A Epístola a Diogneto compara os “cristãos no mundo” ao “o que a alma é para o corpo” (Diogn. 6.1), chamando-os de uma “nova raça” (kainos genos) distinta dos judeus e gentios (Diogn. 1.1). O autor despreza o judaísmo, argumentando que o culto judaico, a guarda do sábado e as restrições alimentares são “bastante errados” (Diogn. 3-4). Na Pregação de Pedro e em textos subsequentes (por exemplo, Tertuliano Ad Nat. 1.8) esta “nova raça” torna-se “uma terceira raça” (tritos genos), ou em latim um tertium gênero .

Em seu Diálogo com Trifão, um judeu, Justino Mártir argumenta que a antiga aliança e seus preceitos foram cumpridos e substituídos em Cristo; Jesus como o Logos é o “primogênito” de Deus que apareceu nos tempos do AT nas teofanias; a igreja, agora composta principalmente de gentios, tornou-se Israel. O pensamento de que os cristãos são o novo Israel é definitivo para a eclesiologia de Justino. A lei judaica é revogada (Justino Dial. Tryph. 11; 12); Os judeus precisam de “uma segunda circuncisão” (Justino Dial. Tryph. 12.3; veja Circuncisão); o ministério profético foi “transferido” para a igreja (Justin Dial. Tryph. 82.1) e os sacrifícios cristãos são “melhores” do que os sacrifícios judaicos (Justino Dial. Tryph. 29.1; 117.1). A aliança que antes era “deles” agora é “nossa” (Justino Dial. Tryph. 4.4-8; cf. Dial. Tryph. 6.9).

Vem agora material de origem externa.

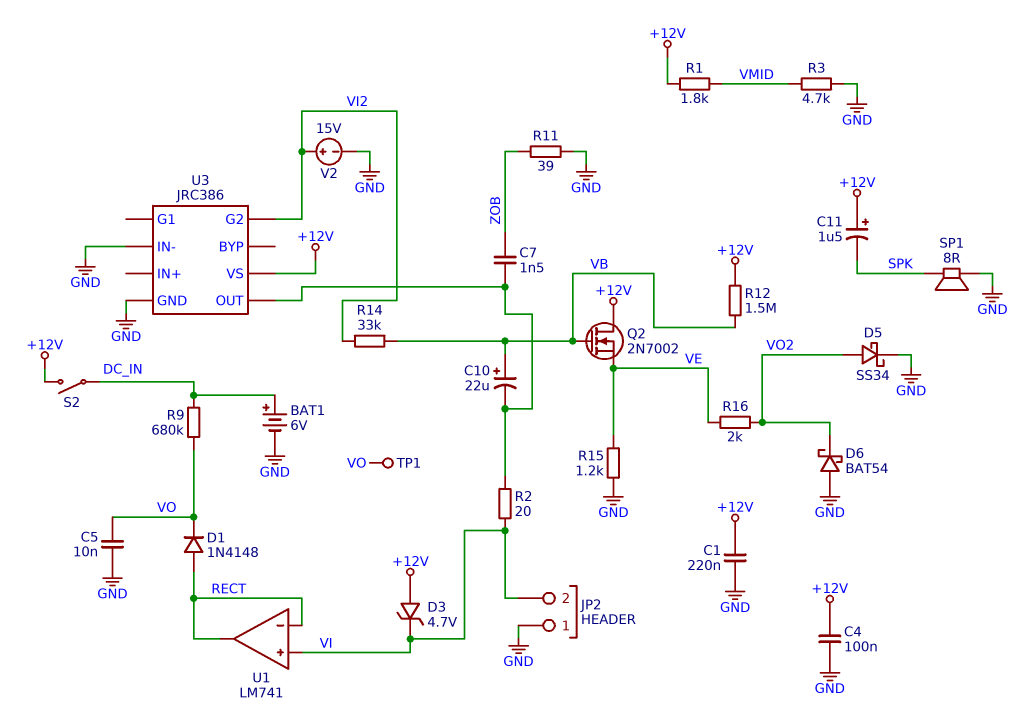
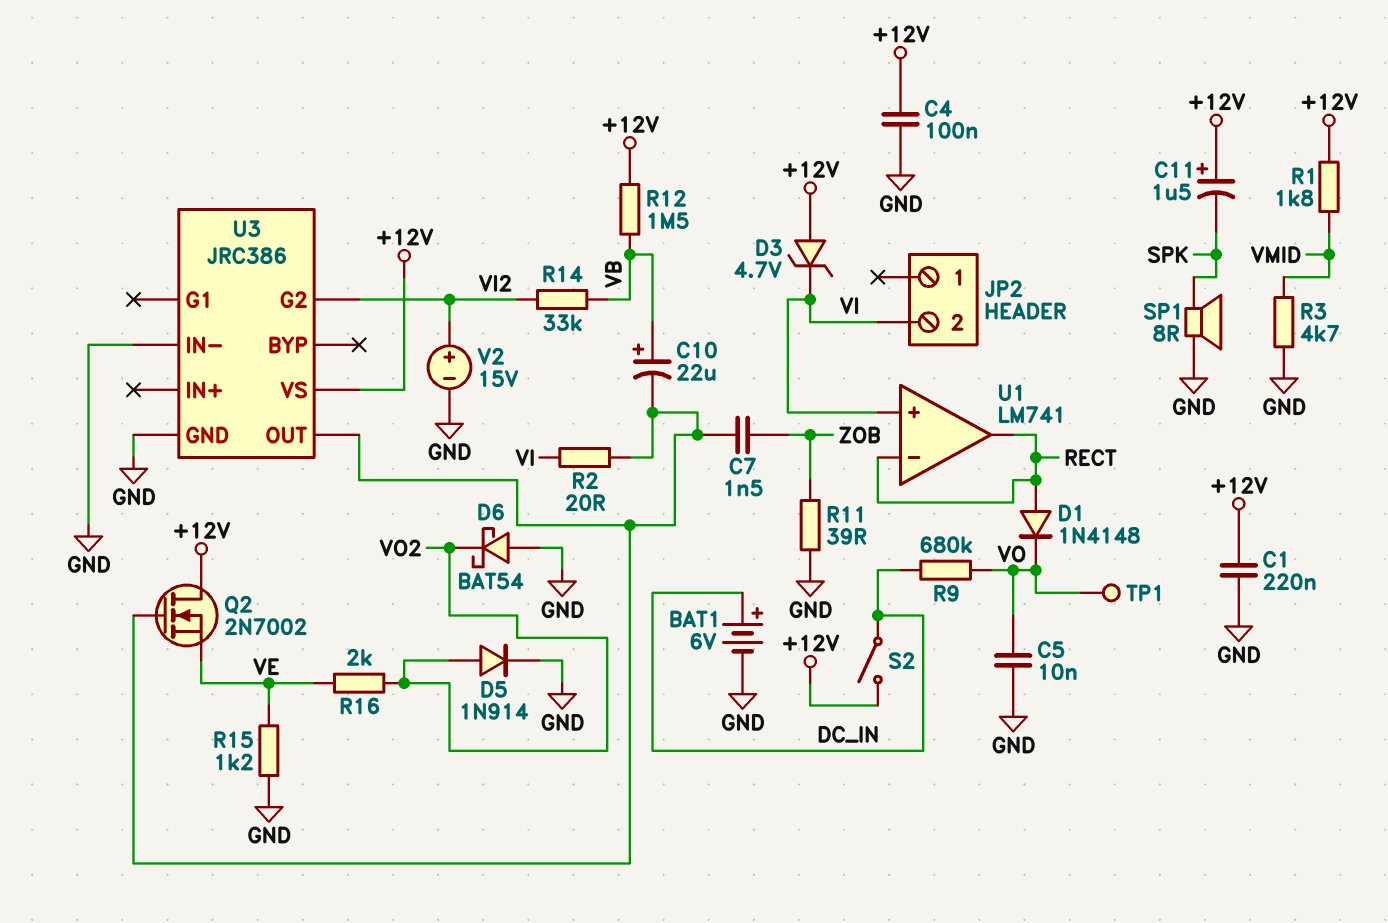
D5: schottky SS34 (A VO2, K GND) -> diode 1N914 (A VO2, K GND)
JP2 pin 1: GND -> none
Q2: NMOS 2N7002 (G VB, D +12V, S VE) -> NMOS 2N7002 (G U3/OUT, D +12V, S VE)

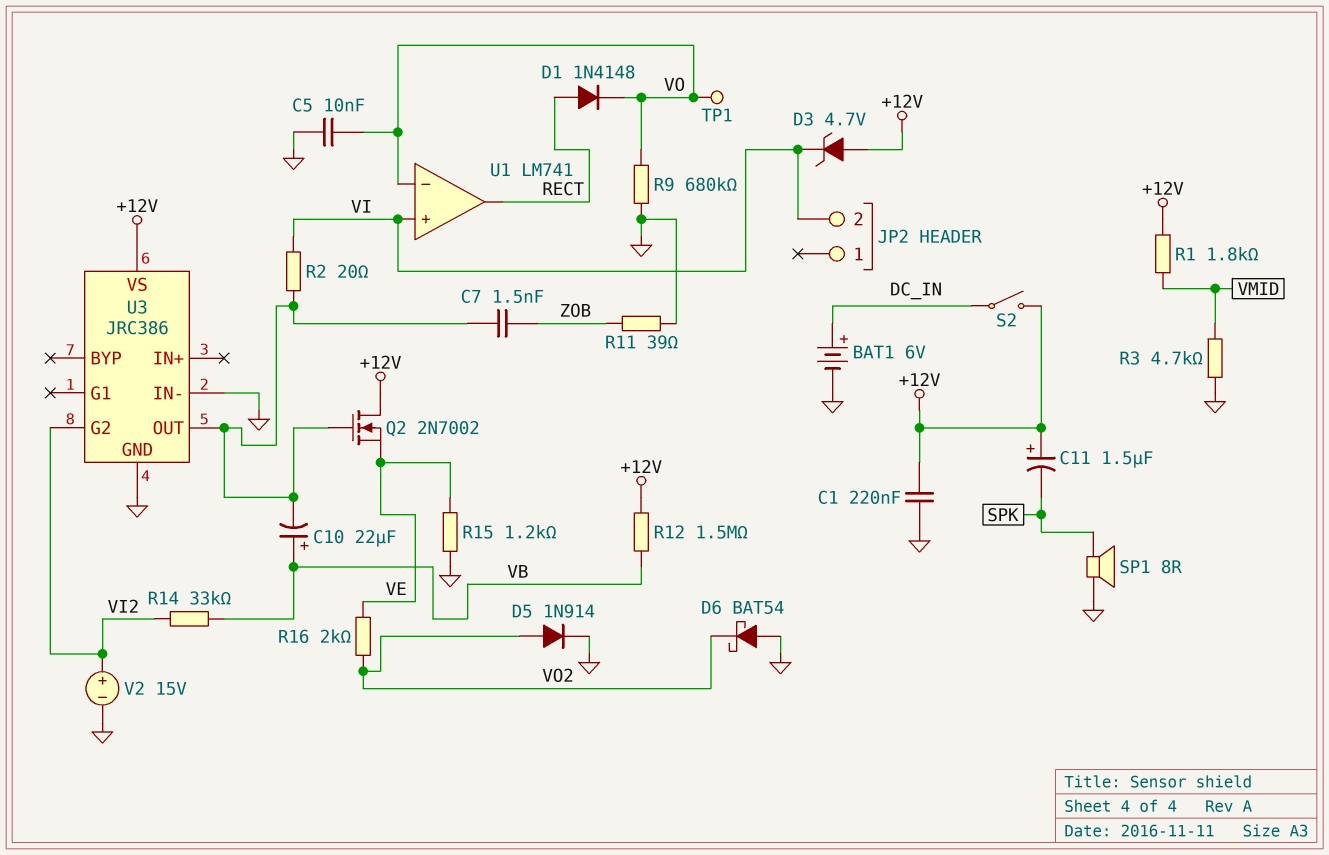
C4: 100nF (+12V, GND) -> none
R9: 680k (DC_IN, VO) -> 680k (GND, VO)
U1 pin in-: RECT -> VO

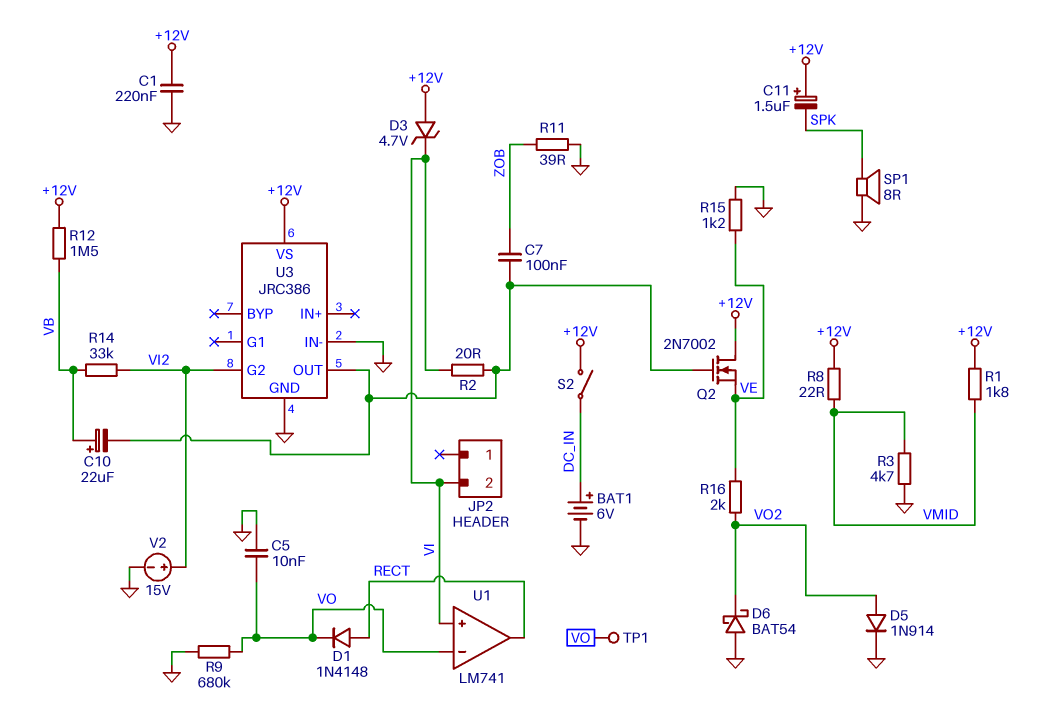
C7: 1.5nF (U3/OUT, ZOB) -> 100nF (U3/OUT, ZOB)
R8: none -> 22 (+12V, VMID)

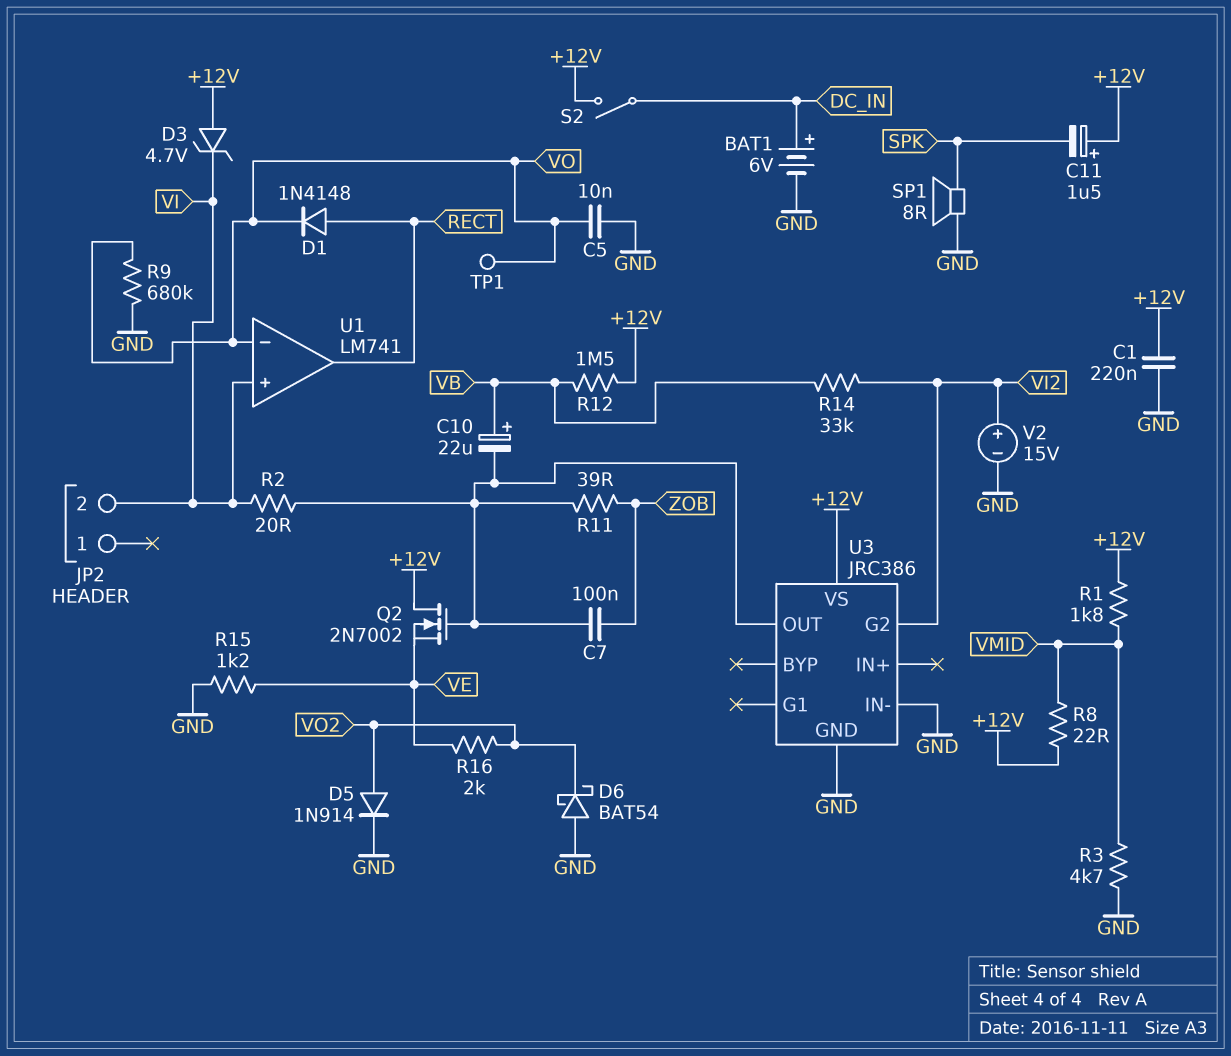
R11: 39 (GND, ZOB) -> 39 (U3/OUT, ZOB)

Quando finalmente Trypho pergunta: “Vocês cristãos, Israel?” (Justin Dial. Tryph. 123.7) Justino responde: “nós... somos... ambos chamados e de fato somos Jacó e Israel e Judá e José e Davi, e verdadeiros filhos de Deus” (Justino Dial. Tryph. 123.9). Um pouco mais tarde, ele argumenta que, como Isaías chama Cristo de “Israel e Jacó”, nós cristãos vindos das “entranhas de Cristo” somos “a verdadeira raça israelita” (Israēlitikon to alēthinon esmen genos, Justino Dial. Tryph. 135.3). Para Justin, a descendência espiritual de Jacó é mais significativa do que de Abraão. Os cristãos são uma “raça” que tomou o lugar da “raça” judaica. No contexto deste argumento, Justino introduz um novo uso das palavras ekklēsia e synagoge. No Diálogo 134.3, essas palavras representam o cristianismo e o judaísmo, respectivamente. Em Justino vemos a expressão mais clara do pensamento de que o cristianismo tomou o lugar de Israel.